The data from medical charts is abstracted without any work required by hospital staff. Using information technology and working with paper or electronic medical charts, key documents are uploaded via the internet to the information platform. To ensure patient confidentiality, each document is redacted to completely de-identify all proper names, including not only the patient’s confidential information, but the name of the hospital, the names of physicians and even the geographic location.

This external review process employs a home-based labor force to process chart documents and consequently creates jobs for people who might otherwise not have access to employment. The business concept behind external review is to use lower level staff to assemble data, so that physician reviewers or other healthcare workers are able to review charts very quickly, often in less than one minute per chart.

Since chart documents are fully redacted, those viewing chart documents have no idea about the identity of the patient, the hospital or the physicians involved with care. Information is assembled in chronologic order and linked to source chart documents to create a compelling assessment of whether patient care and treatment is appropriate or could be improved.

The Evidence

The power of external review to impact healthcare quality is revealed by its application to reduce unnecessary blood transfusions. Thirty to fifty percent of blood transfusions do not provide benefit to the patient and have been shown to cause adverse patient events and increase length of hospital stay. Critically-ill patients treated within intensive care units that were placed on restrictive blood transfusion protocols were shown to have shorter length of stay and no difference in outcome when compared to patients who received liberal blood transfusions.
Blood transfusions have been linked with higher rates of myocardial infarct and death. Patients undergoing bloodless coronary bypass procedures have better outcomes that bypass procedures. Women with ovarian cancer have shorter cancer relapse times if they receive blood and women with ovarian cancer who do not receive blood may possibly survive longer.

On the other hand, Jehovah’s Witness patients who refuse blood transfusion often progress just as well, if not better, than patients who consent to have blood transfusions.

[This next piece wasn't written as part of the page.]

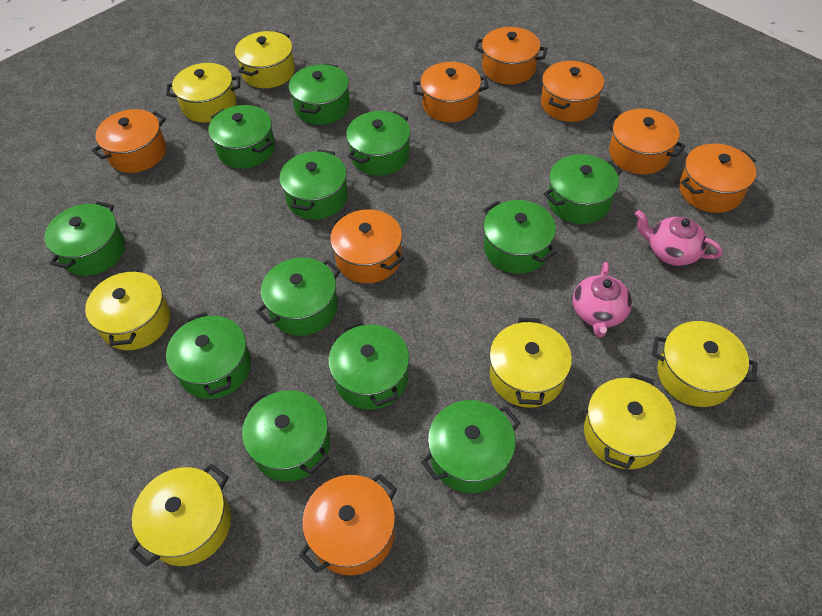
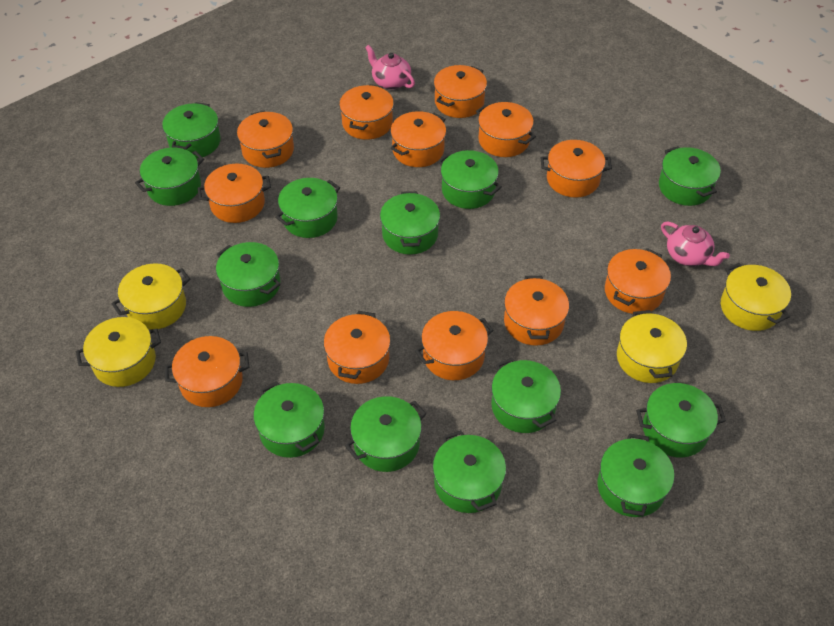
green pot: 12 -> 13
orange pot: 8 -> 12
yellow pot: 7 -> 4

All of these considerations have led to a surge in “bloodless” medicine and surgery centers that provide therapy to patients who would otherwise receive blood transfusions.

Experience with external review of hospital charts has led to an immediate fifteen percent reduction in blood use just through physician awareness that all blood transfusions will be evaluated by an external review process. This phenomenon is known as the “Hawthorne Effect”, a form of reactivity whereby subjects improve or modify aspects of their behavior simply in response to the fact that they are being studied.

Dr. Jadwin’s work shows that External review not only produces an immediate improvement in physician behavior, but also changes physician behavior by demonstrating errors they make whenever treating patients. It is often said that ninety percent of physician practice is performed on the basis of rote memory and the last bad mistake. As horrible as this may sound, it is true that physicians are savvy enough to avoid repetitive errors.

External review, therefore, is perhaps the most effective process to rapidly improve physician practice because it demonstrates to physicians how to provide better patient care through critique of their actual patient case management and clearly demonstrates opportunities for improvement. It is powerful precisely because it doesn’t tell physicians how to practice, but shows them ways that better care might have been provided.

In the United States, $800 billion dollars is spent annually for medically unnecessary healthcare. It is possible that the Canadian health expenditures for unnecessary care occur at a proportional rate. This level of inefficiency cannot be effectively corrected by individual hospitals attempting to provide incrementally better care.
Real improvement in healthcare systems requires rethinking old practices, and Doctor Jadwin’s external review platform could be a part of the solution to improving quality of care while reducing unnecessary costs.